Jednocześnie Magdalena Ogórek podkreśla, że jej nowa książka jest trudno dostępna w księgarniach. - W Empiku ta książka jest nie do zdobycia. Można zdobyć np. książkę Tomasza Piątka o Antonim Macierewiczu - jest rozłożona, zawsze dwadzieścia sztuk leży, ale „Lista Wächtera” jest książką niedostępną. Czytelnicy sobie jednak radzą, znajdują ją - zaznacza Ogórek.

W rozmowie z portalem Wirtualnemedia.pl rzecznik prasowa sieci Empik Monika Marianowicz odpiera zarzuty autorki o stosowanie ostracyzmu i blokowanie sprzedaży „Listy Wächtera”. Jednocześnie podkreśla, że książka Magdaleny Ogórek nie spotkała się z zainteresowaniem klientów sieci - dlatego jest tak niewielka ilość egzemplarzy w salonach.

- Empik samodzielnie kształtuje i prowadzi swoją politykę asortymentową między innymi w oparciu o bieżącą analizę potrzeb i zainteresowań naszych odbiorców. Każdego roku na rynku ukazuje się ok. 10-12 tysięcy nowych tytułów książkowych - nie jesteśmy w stanie zmieścić wszystkich pozycji na półkach w salonach, więc konieczna jest z naszej strony selekcja. Zespół zajmujący się książkami w Empiku to ludzie z ogromną wiedzą i doświadczeniem i każdą propozycję wydawców analizują bardzo rozważnie - tłumaczy portalowi Wirtualnemedia.pl Monika Marianowicz, menadżer ds. PR i eventów oraz rzecznik prasowy sieci Empik.

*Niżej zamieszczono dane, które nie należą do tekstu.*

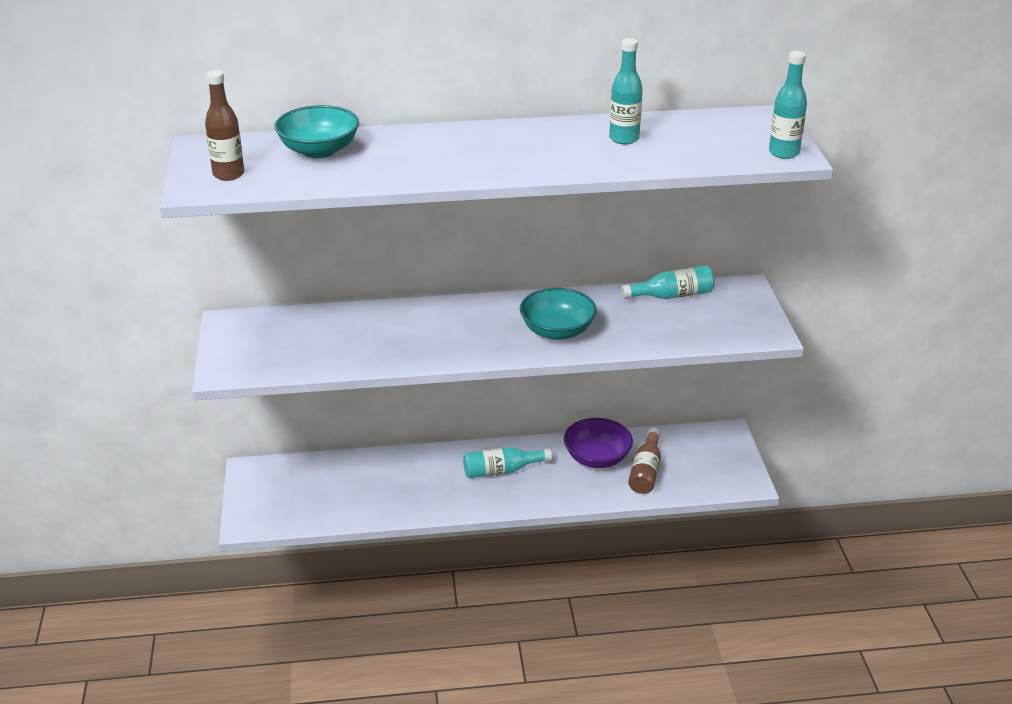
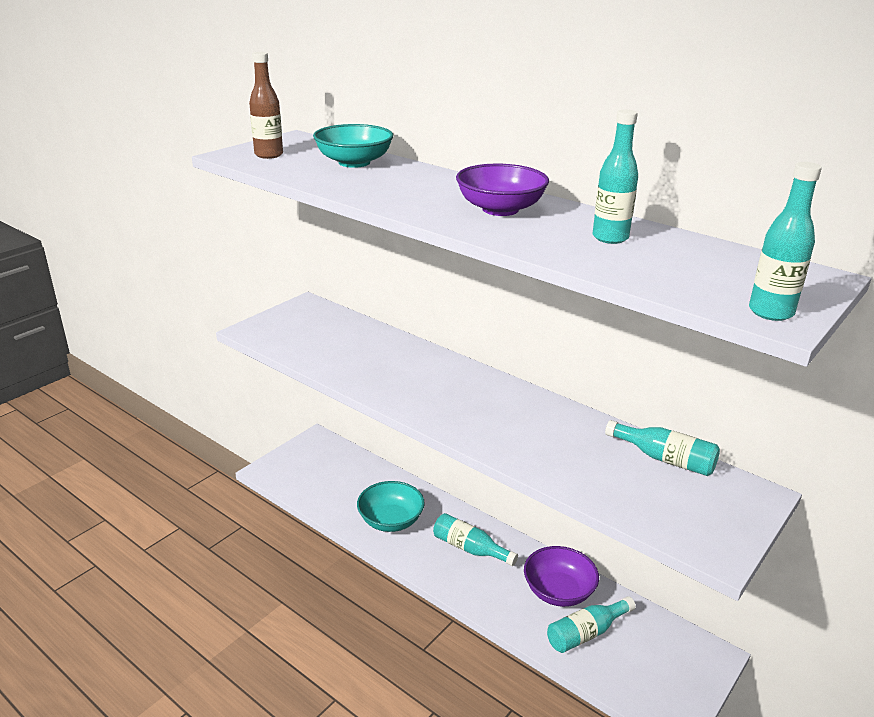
camera: 45 degrees right, 5 degrees down
(518, 146) = (500, 209): none -> purple bowl
(557, 331) = (510, 429): turquoise bowl -> turquoise bowl (391, 520)
(646, 471) = (586, 633): brown bottle -> turquoise bottle

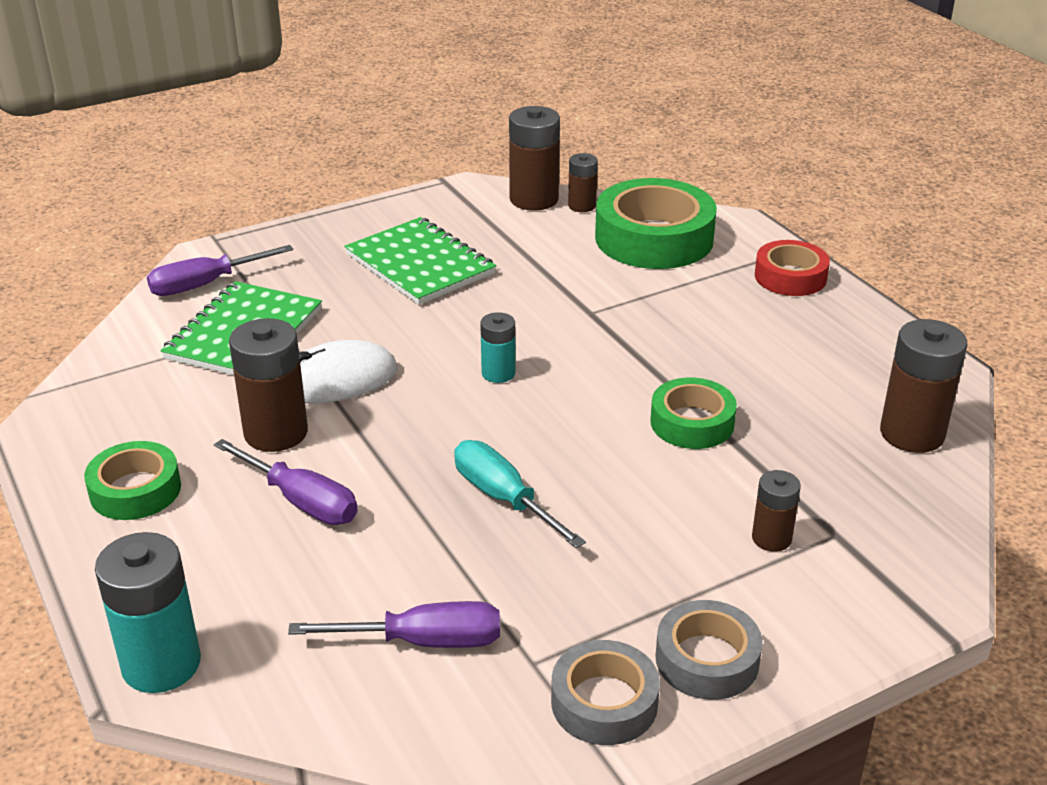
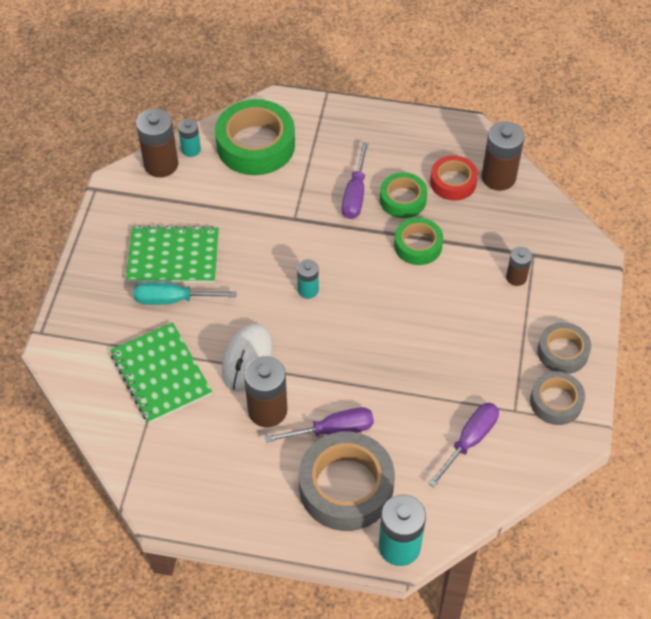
camera: 50 degrees left, 20 degrees up
(135, 490) = (259, 495): green tape -> green tape (403, 199)
(206, 284) = (89, 364): purple screwdriver -> purple screwdriver (355, 194)
(219, 559) = (346, 487): none -> grey tape
(504, 499) = (405, 351): turquoise screwdriver -> turquoise screwdriver (173, 299)
(582, 206) = (191, 149): brown battery -> turquoise battery
(790, 277) = (346, 121): red tape -> red tape (453, 182)

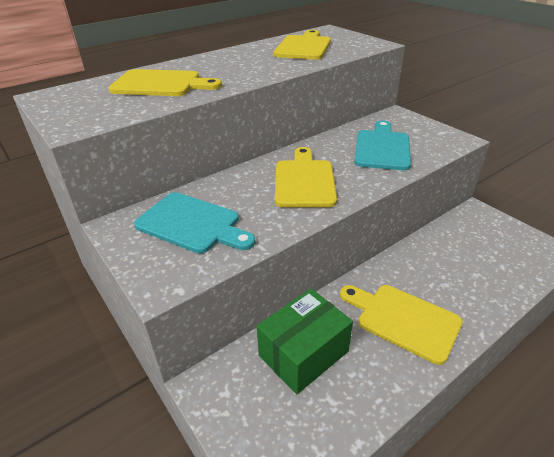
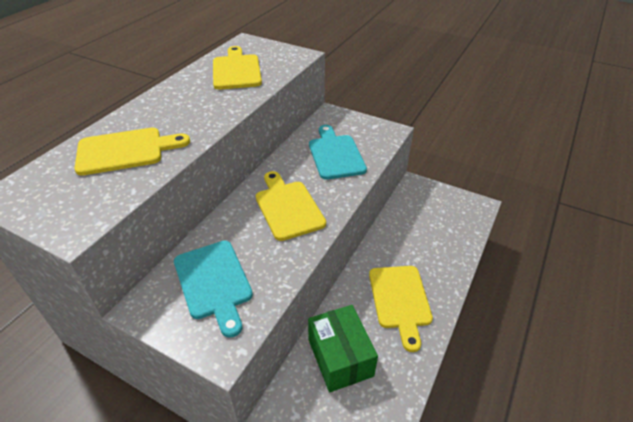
camera: 25 degrees left, 5 degrees up
(192, 224) = (214, 282): turquoise cutting board -> turquoise cutting board turned 60 degrees clockwise
(303, 353) = (340, 357): green box -> green box turned 45 degrees counterclockwise
(403, 320) = (400, 300): yellow cutting board -> yellow cutting board turned 105 degrees counterclockwise

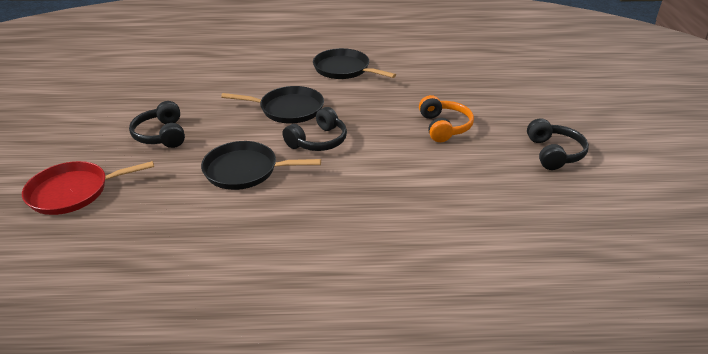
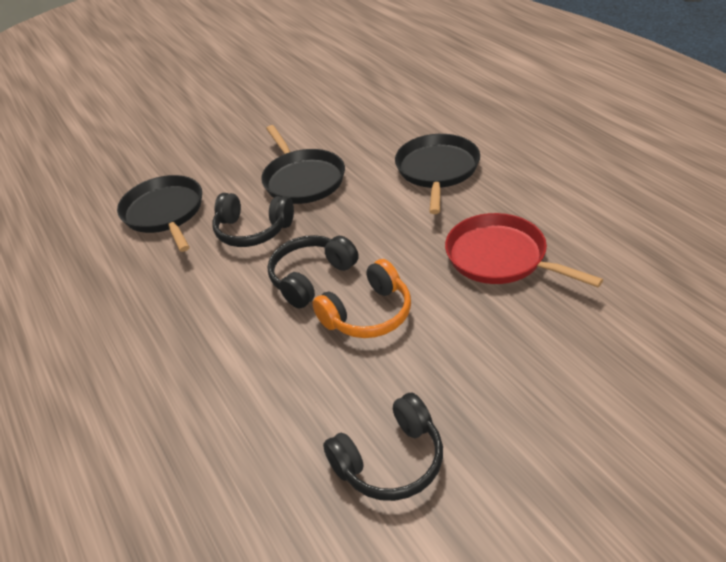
camera: 65 degrees right, 5 degrees up
(73, 192) = (81, 148): red pan -> red pan (501, 257)
(162, 135) = (193, 138): black headphones -> black headphones (311, 278)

Monika Marianowicz zaznacza, że jeśli dana pozycja książkowa nie cieszy się zainteresowaniem klientów i popyt na nią jest niewielki to sprzedaż jest prowadzona wyłącznie w sklepie internetowym, który nie ma żadnych ograniczeń związanych z przestrzenią ekspozycyjną i długością półek. - Książka Pani Magdaleny Ogórek „Lista Wächtera. Generał SS, który ograbił Kraków” jest do kupienia na empik.com z dostępnością 24h i można ją zamówić do odbioru w dowolnym salonie empik w Polsce. Ta pozycja nie cieszy się jednak dużym powodzeniem wśród klientów empik.com - wyjaśnia rzecznik prasowa Empiku.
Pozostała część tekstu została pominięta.